On completing Herbert Howells's Cello Concerto

Jonathan Clinch
Wednesday, March 4, 2015

My interest in Herbert Howells started, like most people, with his church music. Anthems such as Like as the hart and the frequently performed Collegium Regale settings for King's Cambridge appealed to me as much for their satisfying use of form, as for their overt sensuousness. I got a real shock when I then came to Richard Hickox's fabulous recording on Chandos of the two piano concertos with Howard Shelley and the BBC Symphony Orchestra. Here was a Howells that I didn't know and who seemed to be as comfortable in the concert hall as the cathedral.

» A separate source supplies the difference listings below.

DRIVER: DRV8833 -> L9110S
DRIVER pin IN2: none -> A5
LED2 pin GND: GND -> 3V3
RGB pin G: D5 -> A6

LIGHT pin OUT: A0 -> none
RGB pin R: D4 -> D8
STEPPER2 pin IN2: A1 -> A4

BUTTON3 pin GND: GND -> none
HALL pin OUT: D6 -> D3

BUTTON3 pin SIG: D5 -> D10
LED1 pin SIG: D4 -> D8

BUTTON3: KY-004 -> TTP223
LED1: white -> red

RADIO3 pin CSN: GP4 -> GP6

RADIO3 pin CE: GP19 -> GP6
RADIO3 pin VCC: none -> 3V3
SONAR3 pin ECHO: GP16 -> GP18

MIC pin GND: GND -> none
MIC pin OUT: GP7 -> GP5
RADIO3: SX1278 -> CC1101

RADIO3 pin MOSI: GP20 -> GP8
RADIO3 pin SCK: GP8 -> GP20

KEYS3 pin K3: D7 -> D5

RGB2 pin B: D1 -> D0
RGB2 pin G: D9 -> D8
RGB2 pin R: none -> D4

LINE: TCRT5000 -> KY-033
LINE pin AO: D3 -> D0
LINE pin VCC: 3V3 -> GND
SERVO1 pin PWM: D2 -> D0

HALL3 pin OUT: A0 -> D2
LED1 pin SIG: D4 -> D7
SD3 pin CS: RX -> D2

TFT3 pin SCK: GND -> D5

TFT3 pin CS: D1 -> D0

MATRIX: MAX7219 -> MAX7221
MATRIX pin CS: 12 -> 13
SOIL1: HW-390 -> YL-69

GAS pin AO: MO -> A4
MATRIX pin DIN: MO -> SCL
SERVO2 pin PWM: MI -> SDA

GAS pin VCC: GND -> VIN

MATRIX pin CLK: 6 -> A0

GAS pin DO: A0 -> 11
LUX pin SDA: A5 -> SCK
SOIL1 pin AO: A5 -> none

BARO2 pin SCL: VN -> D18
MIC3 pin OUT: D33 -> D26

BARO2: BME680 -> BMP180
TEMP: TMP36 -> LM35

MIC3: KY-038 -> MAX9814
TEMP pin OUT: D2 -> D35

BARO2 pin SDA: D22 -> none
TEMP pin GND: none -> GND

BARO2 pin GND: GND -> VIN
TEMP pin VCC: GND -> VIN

Professor Jeremy Dibble at Durham University was very keen for me to pursue my interests in the 'other' Howells for a PhD and it was then that I started to analyse other orchestral works such as the Concerto for String Orchestra, the Pastoral Rhapsody and the Fantasia for Cello and Orchestra. I enjoyed the Fantasia in particular. Howells wrote it in the 1930s as part of a projected Cello Concerto, sketching two further movements around the same time. He finished the first movement in short score and then orchestrated it in order to submit it for the degree of DMus at Oxford University in 1937. Oxford's regulations required the title 'Fantasia' and Howells passed.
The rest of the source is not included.